Why Do We Sit in Pews?

Last week we talked about how the church is not a building or an event; the church is people. Which makes me wonder… how did we get here? When did we start having church buildings? When did we start sitting in pews? Preaching from pulpits?

Did you know…?

  • ·         The first church building archaeologists have discovered is from the 240s AD – it was a house that was remodeled by tearing out the wall between two rooms to form a larger meeting room, with a third room used for a baptistery.[1]
  • ·         Church buildings were not common until Constantine recognized Christianity as a legal religion in the 4th century.
  • ·         Even when Christians began meeting in buildings, there was no seating for the fir 1,300 years – except for “stone benches along the back wall for the elderly or infirmed.”[2]
  • ·         It is only since the 16th and 17th century that fixed pews became the standard seating arrangement in church buildings.
  • ·         The sermon, more or less as we know it today, didn’t exist as the primary focus of church gatherings until the Protestant Reformation. This was in contrast to the Roman Catholic liturgy, which placed the Eucharist as the high point of the “worship service.”

So in the history of the Christian church, the way we do things now – the order of service with the sermon or mass as the high point, with all of us sitting in pews facing the same direction towards a person or small group of persons leading the service – is relatively new. It hasn’t always been this way.

Photo by Matt Jiggins from Toronto, Canada (Church Pews)
[CC-BY-2.0 (http://creativecommons.org/licenses/by/2.0)], via Wikimedia Commons
What, then, was it like back in the New Testament? What did it look like when the early church met together?

First, we know that it was Jesus’ practice (as well as that of His disciples after He ascended) to go to the synagogue on the Sabbath (Mark 1:21, 6:2; Luke 4:16, 6:6, 13:10; Acts 13:14, 42-44, 17:2, 18:4). During this time, believers would gather together for “prayer, song, reading, and exposition of the Scripture,”[3] as well as other ceremonial or ritualistic acts.

While the primary purpose of the Sabbath is not gatherings, but rather rest from work, it seems that early Christians continued their custom of gathering together to celebrate/worship their Creator and Savior, to fellowship with each other, and to teach/learn from the Scriptures. There is evidence that they met together in large public places, such as the outer court of the temple, as well as many examples of church gatherings in the houses of believers.

Second, we have a handful of passages that give us insight into what their gatherings were like (Acts 2:42-46; 1 Corinthians 11:17-26, 14:26-33; Ephesians 5:18-21; Colossians 3:16, 4:16; 1 Timothy 4:13; Hebrews 10:24-25). When we combine all the pieces together, we get the following picture of church gatherings.

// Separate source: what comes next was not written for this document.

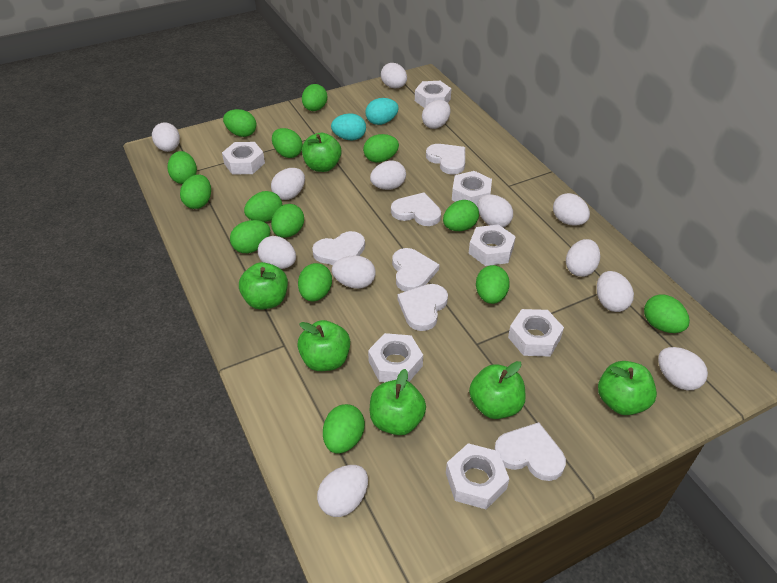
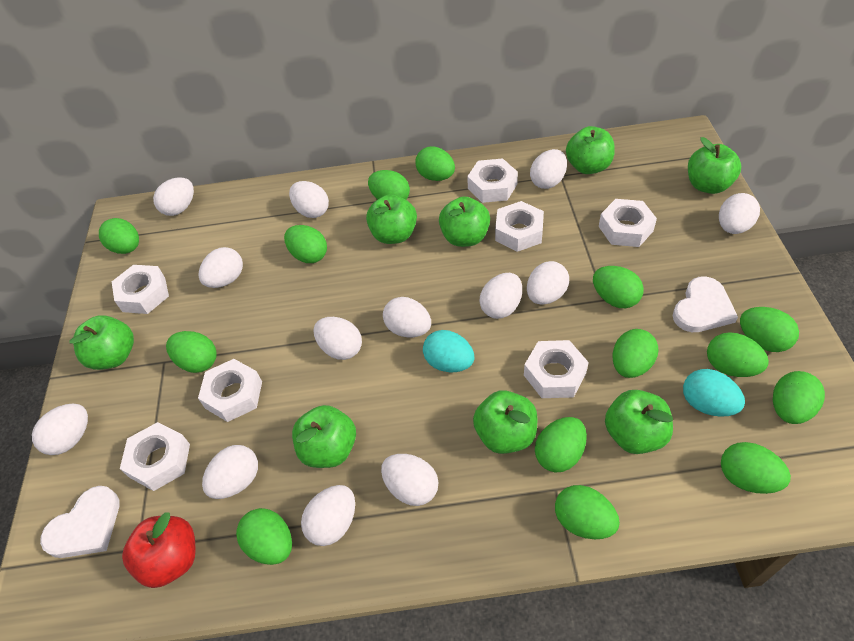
green apple: 6 -> 8
red apple: 0 -> 1
white heart: 6 -> 2

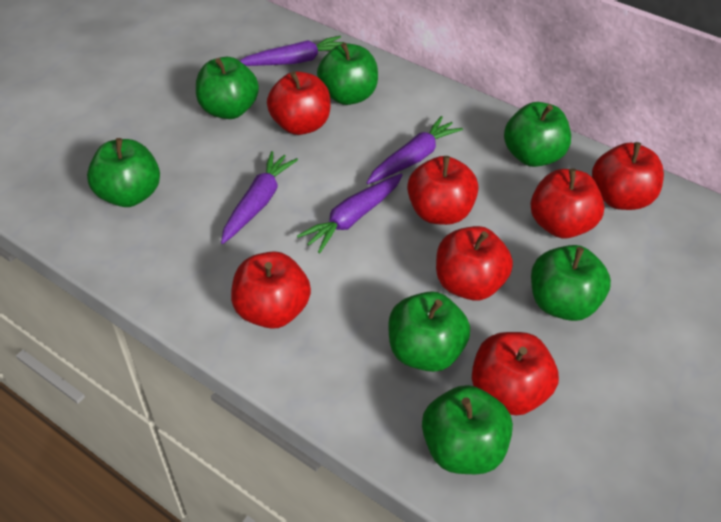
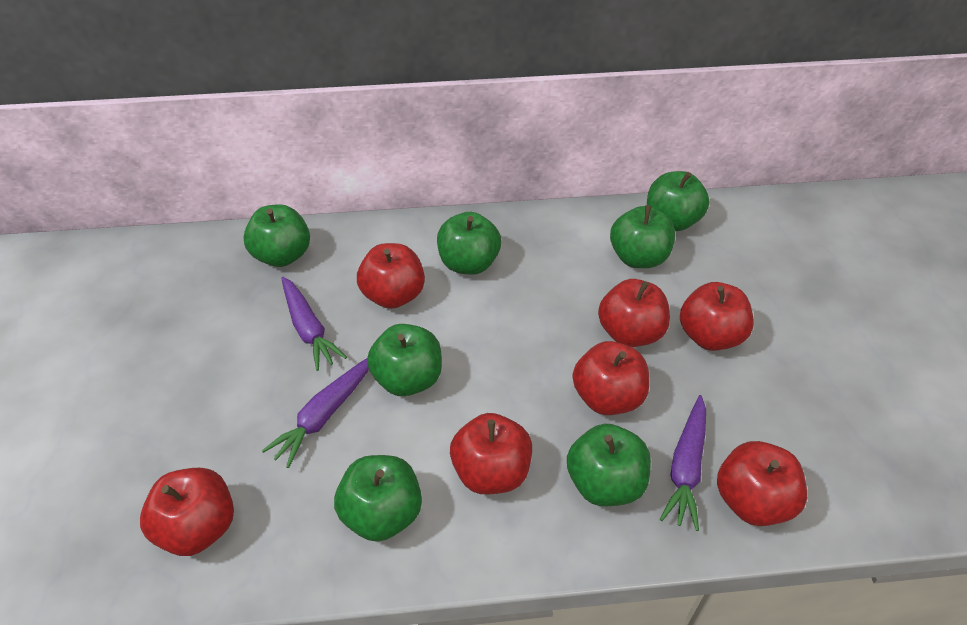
purple carrot: 4 -> 3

  1. 1.       Met house to house (or public space), ate together
  2. 2.       Met to admonish (caution or reprove gently), exhort (comfort, encourage, urge), edify (build up, strengthen)
  3. 3.       All could/did participate, sharing through:
a.       Psalms, hymns, spiritual songs
b.      Gratitude/thanksgiving
c.       Reading
d.      Teaching
e.      Prayer
f.        Giving to those in need
g.       Communion

The key difference between then and how most church gatherings take place now is that they came together, not as an audience or spectator, but as participants. They met as the family of God and everyone shared with each other for the good of each other.

It is important how we gather together :
·         In such a place that encourages everyone to participate
·         In such a manner that gives everyone an opportunity to participate
·         In such a size/quantity that allows for everyone to participate

We are all the church; when there is only one person or a small group of people “up front” leading out, the idea develops that they are the church, that they are supposed to feed us spiritually. In reality, each of us must daily go to Jesus to be fed spiritually, and then when we meet together, we come to share from the nourishment we have been receiving from Jesus.